My Conversation with Andrew Sullivan

Here is the audio, video, and transcript.  Here is part of the overview:

Andrew joined Tyler to discuss the role of the AIDs epidemic in achieving marriage equality, the difficulty of devoutness in everyday life, why public intellectuals often lack courage, how being a gay man helps him access perspectives he otherwise wouldn’t, how drugs influence his ideas, the reasons why he’s a passionate defender of SATs and IQ tests, what Niall Ferguson and Boris Johnson were like as fellow undergraduates, what Americans get wrong about British politics, why so few people share his admiration for Margaret Thatcher, why Bowie was so special, why Airplane! is his favorite movie, what Oakeshottian conservatism offers us today, whether wokeism has a positive influence globally, why he someday hopes to glower at the sea from in the west of Ireland, and more.

And here is one excerpt:

SULLIVAN: Well, and so you get used to real conversations about people, and you don’t mistake credentials for intelligence. You realize that people outside of the system may be more perceptive about what’s going wrong with it than people buried within it. I honestly find life more interesting the more variety of people you get to know and meet. And that means from all sorts of different ways of life.

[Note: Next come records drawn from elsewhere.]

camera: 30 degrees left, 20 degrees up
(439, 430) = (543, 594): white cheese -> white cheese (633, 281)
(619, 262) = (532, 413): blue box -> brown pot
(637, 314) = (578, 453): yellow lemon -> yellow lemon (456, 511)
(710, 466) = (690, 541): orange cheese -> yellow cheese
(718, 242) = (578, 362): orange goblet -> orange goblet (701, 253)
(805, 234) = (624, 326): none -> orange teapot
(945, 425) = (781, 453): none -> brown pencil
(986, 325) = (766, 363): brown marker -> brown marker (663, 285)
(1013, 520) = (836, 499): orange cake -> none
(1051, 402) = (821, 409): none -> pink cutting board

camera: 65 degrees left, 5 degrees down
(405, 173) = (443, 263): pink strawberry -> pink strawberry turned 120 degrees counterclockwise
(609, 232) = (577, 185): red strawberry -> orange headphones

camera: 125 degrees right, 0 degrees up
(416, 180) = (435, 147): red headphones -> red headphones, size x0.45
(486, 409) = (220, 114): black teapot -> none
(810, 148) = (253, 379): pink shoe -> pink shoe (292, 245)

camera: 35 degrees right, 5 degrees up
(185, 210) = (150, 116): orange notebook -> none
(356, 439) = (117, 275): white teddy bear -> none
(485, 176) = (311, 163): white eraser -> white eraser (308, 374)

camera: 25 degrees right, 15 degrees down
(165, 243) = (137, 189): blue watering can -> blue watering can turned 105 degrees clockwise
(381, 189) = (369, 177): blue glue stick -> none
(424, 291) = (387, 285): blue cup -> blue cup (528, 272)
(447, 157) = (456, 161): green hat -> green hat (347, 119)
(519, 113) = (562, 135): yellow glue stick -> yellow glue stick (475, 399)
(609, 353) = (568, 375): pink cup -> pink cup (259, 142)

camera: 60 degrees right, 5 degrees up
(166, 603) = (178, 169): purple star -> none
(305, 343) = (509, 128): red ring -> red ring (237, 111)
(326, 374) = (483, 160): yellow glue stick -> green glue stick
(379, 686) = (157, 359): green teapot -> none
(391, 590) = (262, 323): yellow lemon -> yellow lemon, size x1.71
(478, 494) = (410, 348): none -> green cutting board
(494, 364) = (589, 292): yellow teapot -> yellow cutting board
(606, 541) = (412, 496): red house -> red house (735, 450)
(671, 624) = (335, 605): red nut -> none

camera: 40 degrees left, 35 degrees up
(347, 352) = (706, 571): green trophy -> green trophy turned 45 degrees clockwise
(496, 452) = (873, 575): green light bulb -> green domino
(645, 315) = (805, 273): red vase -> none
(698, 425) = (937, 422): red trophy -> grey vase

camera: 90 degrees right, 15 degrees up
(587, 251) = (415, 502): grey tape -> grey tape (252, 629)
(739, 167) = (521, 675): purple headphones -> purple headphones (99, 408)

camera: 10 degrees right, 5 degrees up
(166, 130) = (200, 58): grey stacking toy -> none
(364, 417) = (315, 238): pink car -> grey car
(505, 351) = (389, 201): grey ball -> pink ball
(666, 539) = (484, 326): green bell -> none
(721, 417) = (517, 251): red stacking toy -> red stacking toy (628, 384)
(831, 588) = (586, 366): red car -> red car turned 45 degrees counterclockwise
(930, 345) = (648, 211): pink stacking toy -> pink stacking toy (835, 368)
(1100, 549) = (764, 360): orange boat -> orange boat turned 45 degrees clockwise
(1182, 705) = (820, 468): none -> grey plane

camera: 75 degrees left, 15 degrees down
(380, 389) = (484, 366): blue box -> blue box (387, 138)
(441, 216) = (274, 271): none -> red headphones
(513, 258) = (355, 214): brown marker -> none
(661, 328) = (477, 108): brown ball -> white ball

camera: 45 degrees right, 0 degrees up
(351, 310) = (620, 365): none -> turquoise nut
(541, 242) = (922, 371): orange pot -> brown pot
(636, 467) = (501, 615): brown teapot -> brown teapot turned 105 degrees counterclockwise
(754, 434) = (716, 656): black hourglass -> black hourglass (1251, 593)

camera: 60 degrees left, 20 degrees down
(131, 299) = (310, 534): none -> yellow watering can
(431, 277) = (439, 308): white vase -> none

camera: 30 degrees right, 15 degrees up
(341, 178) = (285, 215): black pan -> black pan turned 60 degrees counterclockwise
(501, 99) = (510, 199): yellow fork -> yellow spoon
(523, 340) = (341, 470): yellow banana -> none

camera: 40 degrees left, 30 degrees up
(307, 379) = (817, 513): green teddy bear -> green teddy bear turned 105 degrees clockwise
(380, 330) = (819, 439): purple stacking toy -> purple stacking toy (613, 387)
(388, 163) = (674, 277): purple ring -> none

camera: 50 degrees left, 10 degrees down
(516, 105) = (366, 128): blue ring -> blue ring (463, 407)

The good thing about being gay, I will tell you, is that that happens more often than if you’re straight — because it’s a great equalizer. You are more likely to come across someone who really is from a totally different socioeconomic group than you are through sexual and romantic attraction, and indeed the existence of this subterranean world that is taken from every other particular class and structure, than you would if you just grew up in a straight world where you didn’t have to question these things and where your social life was bound up with your work or with your professional peers.

The idea for me of dating someone in my office would be absolutely bizarre, for example. I can’t believe all these straight people that just look around them and say, “Oh, let’s get married.” Whereas gay people have this immense social system that can throw up anybody from any way of life into your social circle.